Author: ICAEW Insights

Published: 05 Jan 2022

EFRAG has been given a mandate to expand its remit into developing a European sustainability reporting standard. Board President Jean Paul Gauzès talks through progress so far.

The European Financial Reporting Advisory Group (EFRAG) has seen its remit expand considerably over the past 12-18 months. It is now mandated by the European Commission in the proposal of a Corporate Sustainability Reporting Directive (CSRD) to work on the development of European sustainability reporting standards. 

In 2020, two initial mandates were issued: one to EFRAG to undertake the preparatory work necessary to create EU sustainability reporting standards and one ad personam mandate to its Board President Jean Paul Gauzès to look at the changes to EFRAG’s governance and financing if it were to become a sustainability reporting standard setter. 

“We managed to respect the short deadlines, even with public consultation including outreaches on the main elements on standard-setting matters, and our reports were published in early March last year,” says Gauzès. 

EFRAG was subsequently invited by the Commission to start work on draft standards and the governance reform as soon as possible, in parallel with the legislative negotiations on the draft CSRD. This is an unusual step, Gauzès explains, as usually there would be political agreement between the European Parliament and Council before moving forward. “But there was a precedent with the EU Taxonomy.

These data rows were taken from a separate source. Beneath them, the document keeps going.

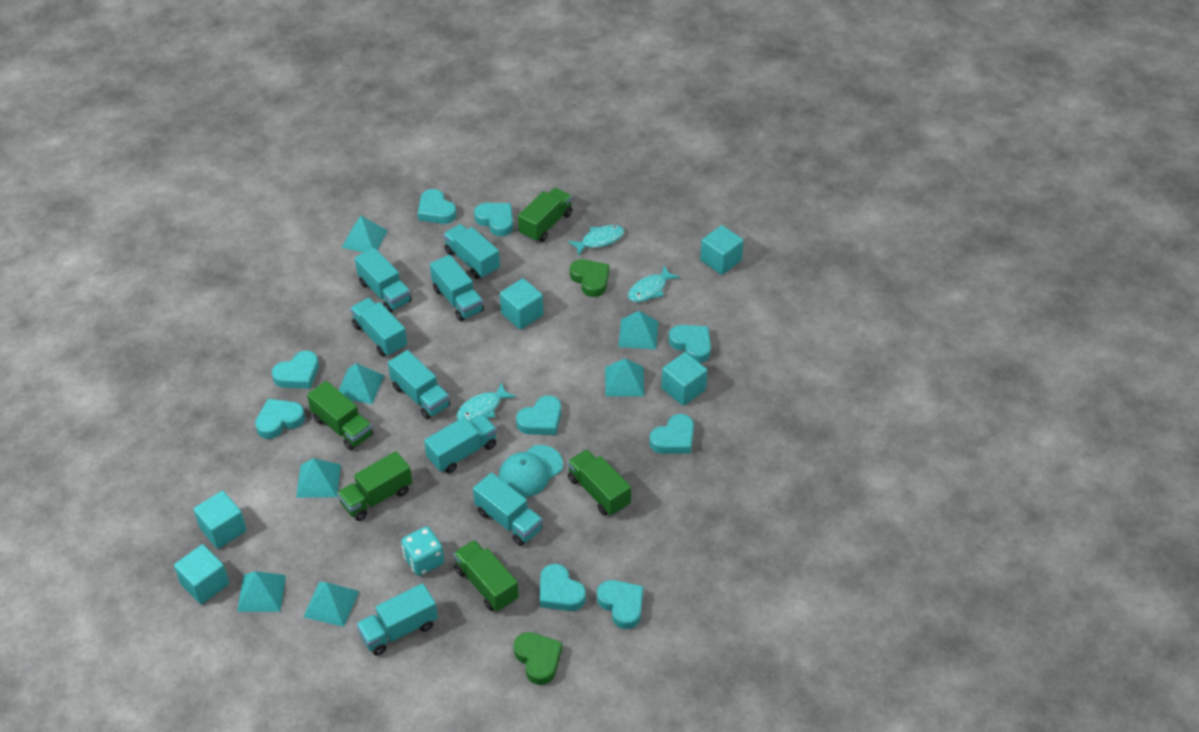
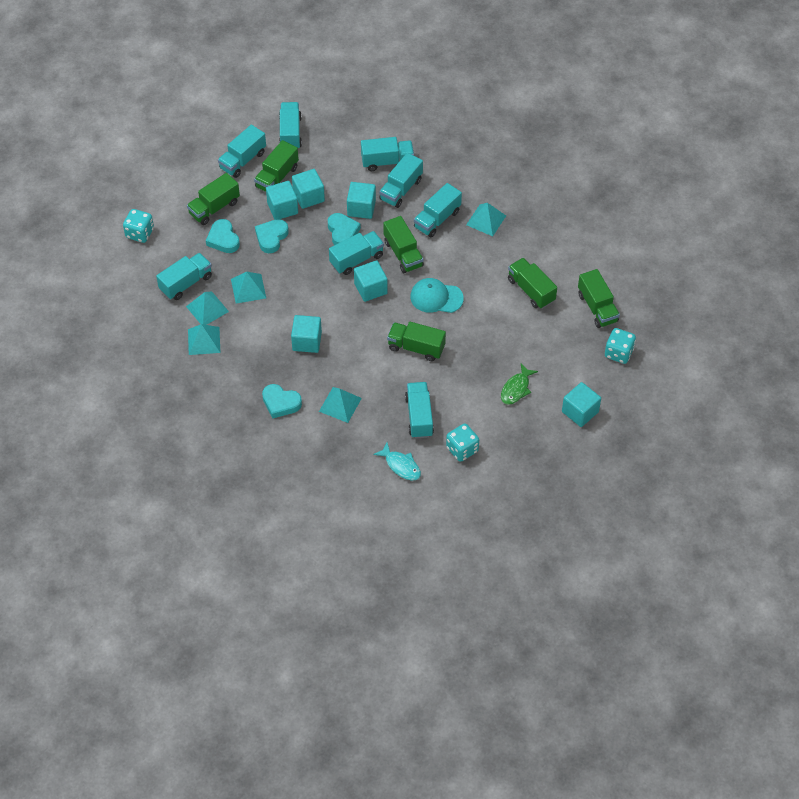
green fish: 0 -> 1
green heart: 2 -> 0
green truck: 5 -> 6
turquoise cube: 5 -> 6
turquoise dice: 1 -> 3
turquoise fish: 3 -> 1
turquoise heart: 9 -> 4
turquoise pyramid: 7 -> 5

It illustrates not only the urgency of the sustainability agenda implementing the Green Deal, but also the momentum.”

The work of the EFRAG Project Task Force on European Sustainability Reporting Standards (PTF-ESRS) is of considerable interest to a very broad range of stakeholders. To address this, it published a detailed five-month status report on 16 November 2021, outlining its progress to date and explaining how its “EU-wide mobilisation of multi-stakeholder resources” has ensured that all stakeholders are included in the project. It recently appointed 11 expert working groups to engage with various stakeholders as the project continues.

Public consultation will also follow, says Gauzès, who calls on wider stakeholders to provide comments through that channel. 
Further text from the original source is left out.